Muoy commune chief Chhit Sophat on Tuesday said commune officials distributed, for a second time, a November 3 letter signed by Sihanoukville governor Chin Sarin ordering all families that moved to the area after June 25 to dismantle their houses by the end of Tuesday.
“We distributed the information to remind the owners of 28 of the houses to remove them by themselves,” he said. “If they do not remove them…the authorities will remove them.”
Mr. Sophat declined to say when authorities would take action.
On Monday, dozens of armed police, military police, soldiers and Forestry Administration officials set up camp near the waterfall to prevent more structures from being built.

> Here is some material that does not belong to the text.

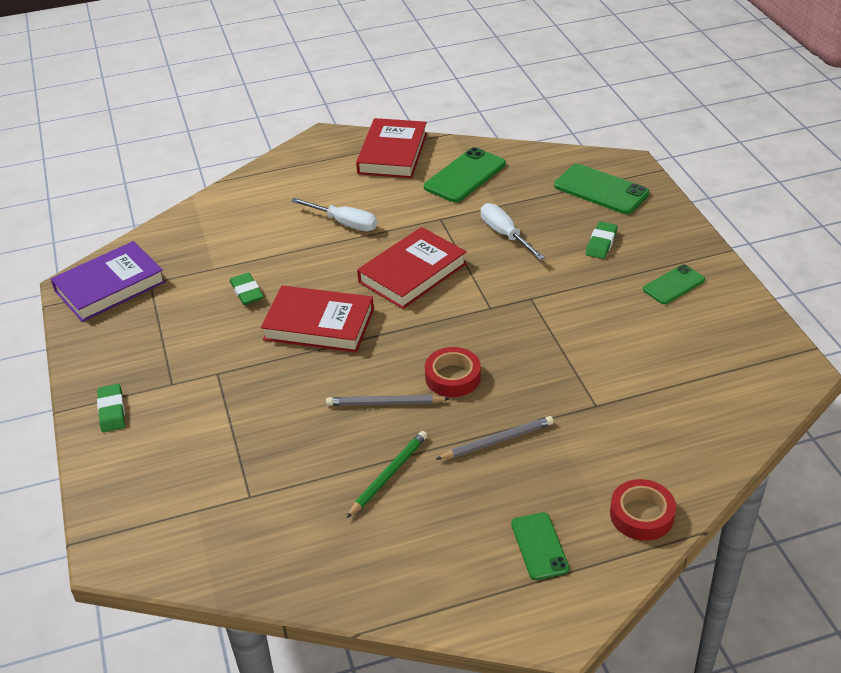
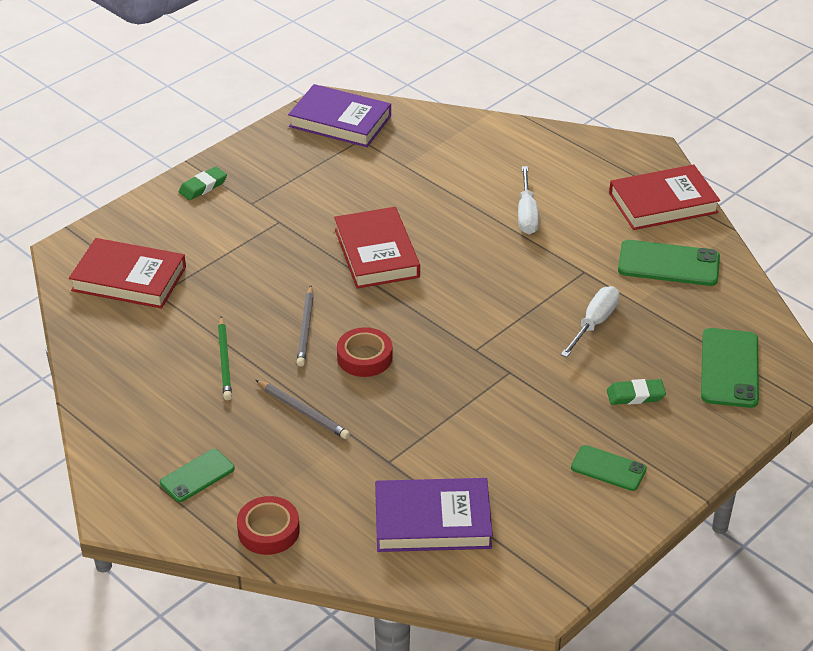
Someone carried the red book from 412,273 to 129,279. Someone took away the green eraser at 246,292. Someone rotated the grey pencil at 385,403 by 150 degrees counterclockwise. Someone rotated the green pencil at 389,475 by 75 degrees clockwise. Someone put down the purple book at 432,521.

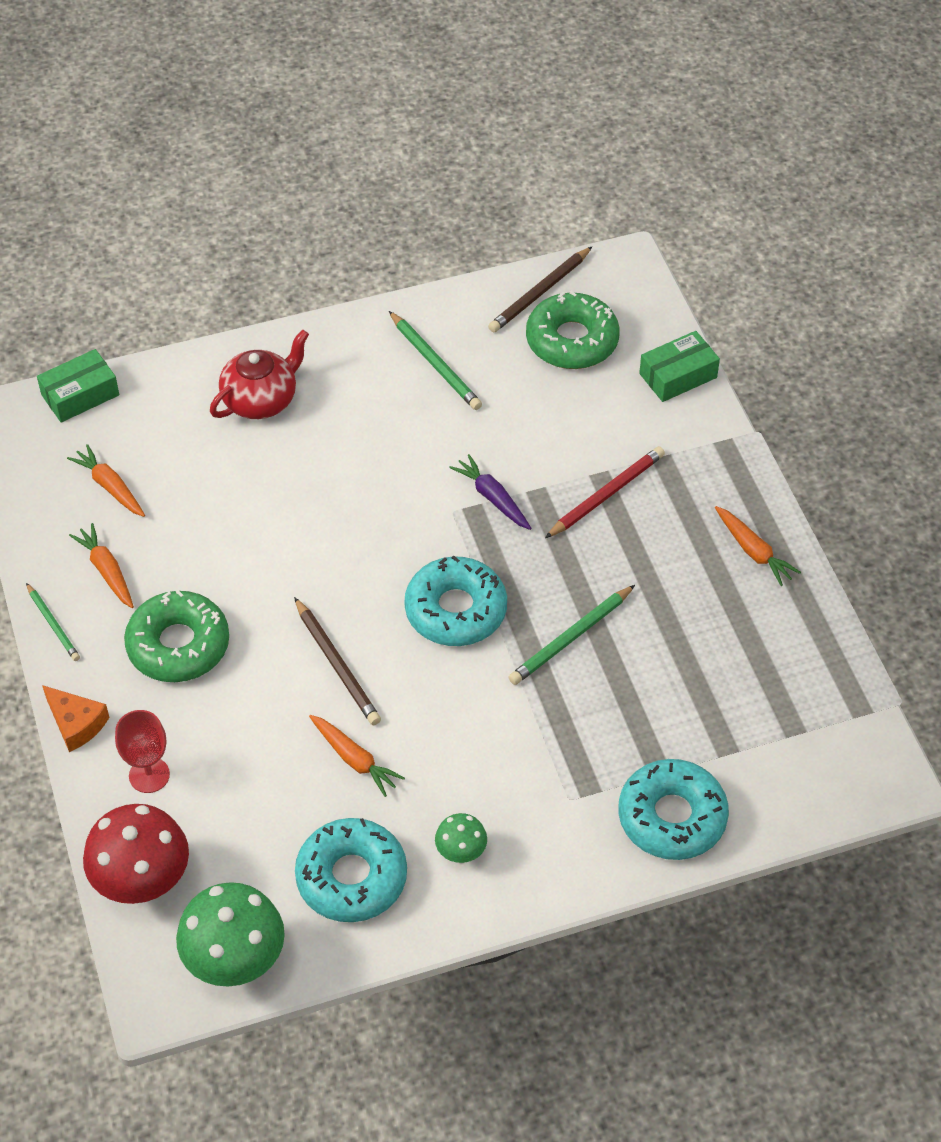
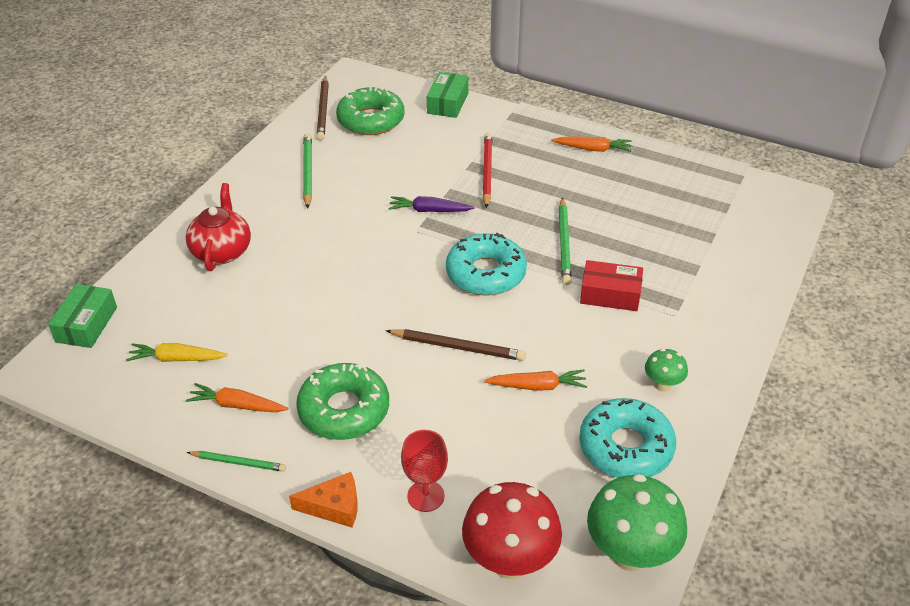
Someone rotated the green pencil at 435,364 by 105 degrees counterclockwise. Someone repainted the orange carrot at 110,487, which became the yellow carrot at 176,359. Someone took away the turquoise donut at 672,817. Someone put down the red box at 610,294.

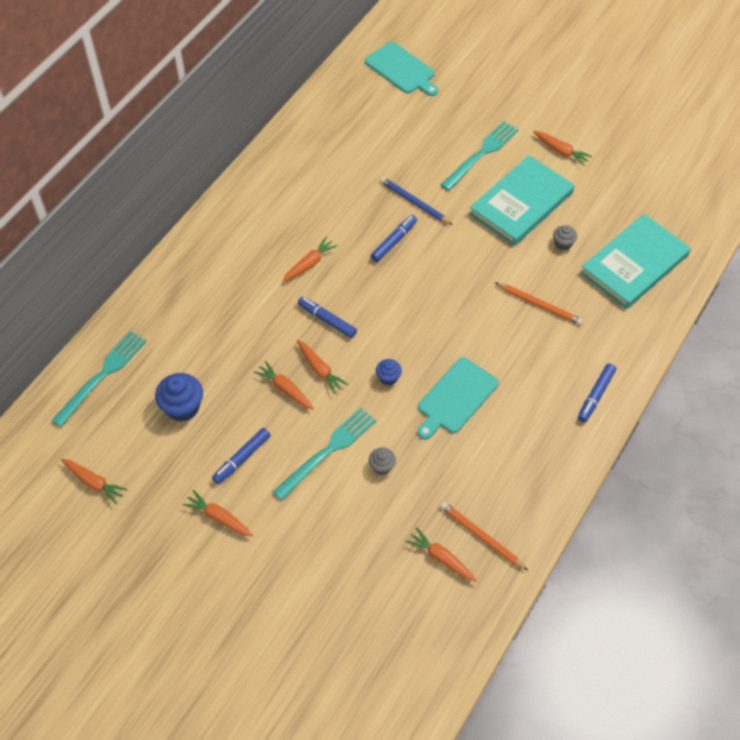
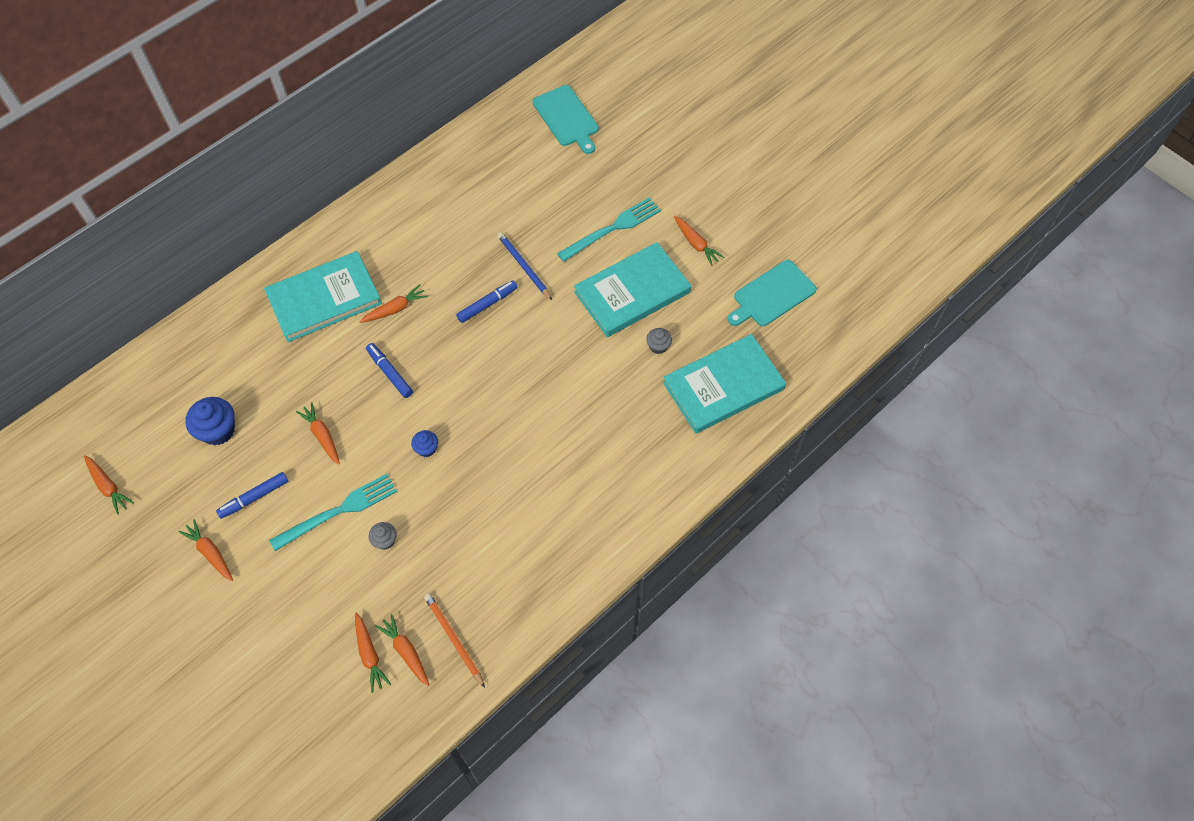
Someone took away the orange pencil at 539,305. Someone took away the turquoise fork at 102,375. Someone carried the orange carrot from 320,369 to 370,654. Someone carried the turquoise cutting board from 455,398 to 772,295. Someone took away the blue marker at 595,395. Someone put down the turquoise book at 324,299.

Their arrival came after authorities razed eight houses on November 1, prompting residents to block National Road 4 in protest.
Khat Lida, 29, a villager whose home was among the eight destroyed, said the community was prepared to protest any eviction.
“If the authorities remove our houses, our people will protest in response,” Ms. Lida said. She claimed to have bought her plot in 2011 from a previous resident.
Srun Sroan, the deputy governor of Preah Sihanouk province who accompanied the mixed force to the area on Monday, said Tuesday that he hoped the residents would relocate voluntarily but stressed that authorities would use force if necessary.
He said he worried the growing community at Kbal Chhay would pose a threat to the waterfall, a major source of fresh water for the surrounding area.
“This area is the lifeblood of all of the people in Preah Sihanouk province,” he said.